John and Greg. You know, the shouty ones on Masterchef. What do you think about the way they eat?
Their technique, in sampling the food prepared by the contestants, is to take one forkful, of all the items on the plate mixed together, and to shove it in their mouth all at once. They then comment on the tastes they are getting and whether everything they have been looking at or told about is coming through with flavour.
Last night a contestant, who had served a beetroot puree with a venison loin and a rich red wine jus, was criticised because the beetroot flavour didn't come through.
But is that how you'd do it? Or would you allow the subtle earthiness of the beetroot to come through as a contrast, eaten separately from the chunk of red meat you'd just swallowed. Perhaps with the potato or other vegetable? Palate cleansing stuff.
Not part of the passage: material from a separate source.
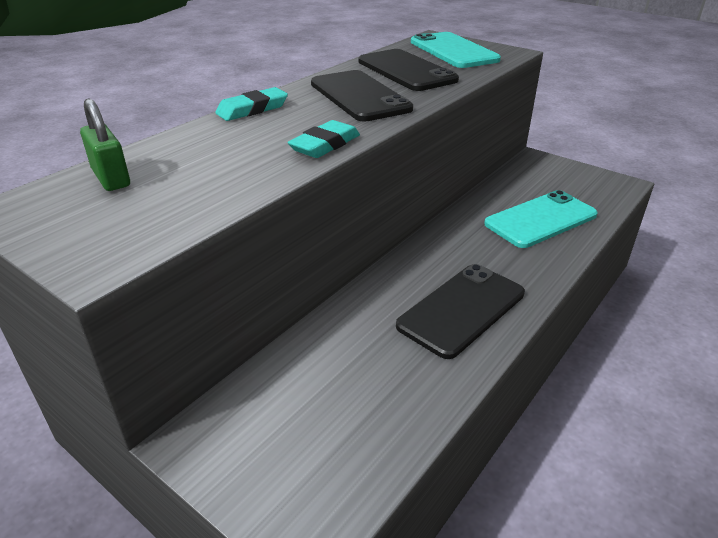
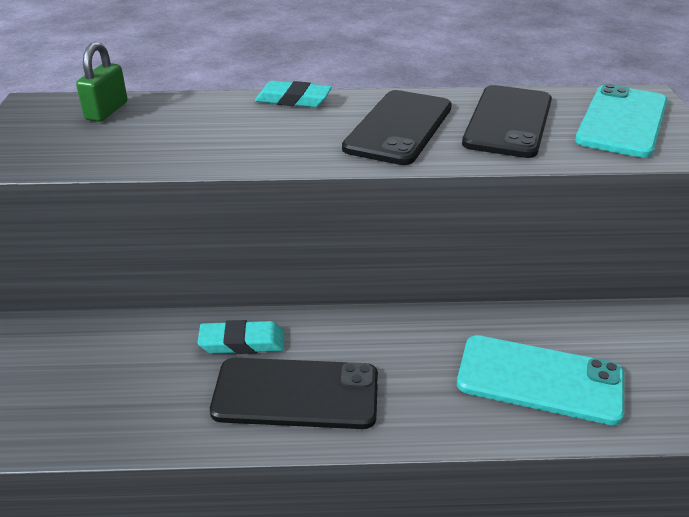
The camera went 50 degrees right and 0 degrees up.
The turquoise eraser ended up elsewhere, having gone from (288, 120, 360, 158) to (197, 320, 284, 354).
I have a member of my family who chops everything on the plate up and forces it onto the back of a fork (never the front). Makes me feel poorly just to watch. I tend to mix no more than two items in one forkful. Who is the weird one? A good answer to this is that all my family are weird to which I say 'It's a fair cop.'
Reminds me of the guy who goes to the doctor with steak stuck in his ear and potatoes up his nose. 'I know your trouble,' says the doctor. 'You're not eating properly.' Good afternoon.
3 comments:
Have you spotted that whenever the shouty twosome disagree about who should be last contestant to make it through, and they say something along the lines of 'We've got a tough decision to make. How are we going to do it?' They always seem to settle it by putting through the one that John likes. Is he pulling rank because he's a chef and Greg is 'just' a bloke who used to sell veg?
man those to guy's really are annoying to watch on telly i can never keep them on to see what happens all they do is constantly shout at one another or the camera as if that makes them really pasionate or cool.
For most of my life i've rarly mixed foods at all unless there mixed before they're put on the plate. not just on the fork but actually finishing the meal off in sections. At roast dinners i'll start with the vegtables i like least eat all of that vegtables then the others like wise untill i'm left with only the meat, potatoes and stuffing and sauces, now i may alternate between roast potatoes and meat but only the meat and stuffings and sauces will ever share a fork! I was told off once when i was little for leaving my vegtables last and then saying i wasn't hungry by an old gentlemen who's family we we're sunday lunching with. He said to eat what you like least first so you'll have something to look forward to and take the taste away.
I think i kinda took that to literally and have ever since
We often play the 'Master Chef Wide Mouth' game at dinner time. You have to get every item of food onto your fork and then open your mouth as wide as it will physically go - until it hurts. Then insert the fork into your mouth without the mountain of food touching your lips. Eat the food while one person says "It's rilly nasss" and the other one just says "CAKE".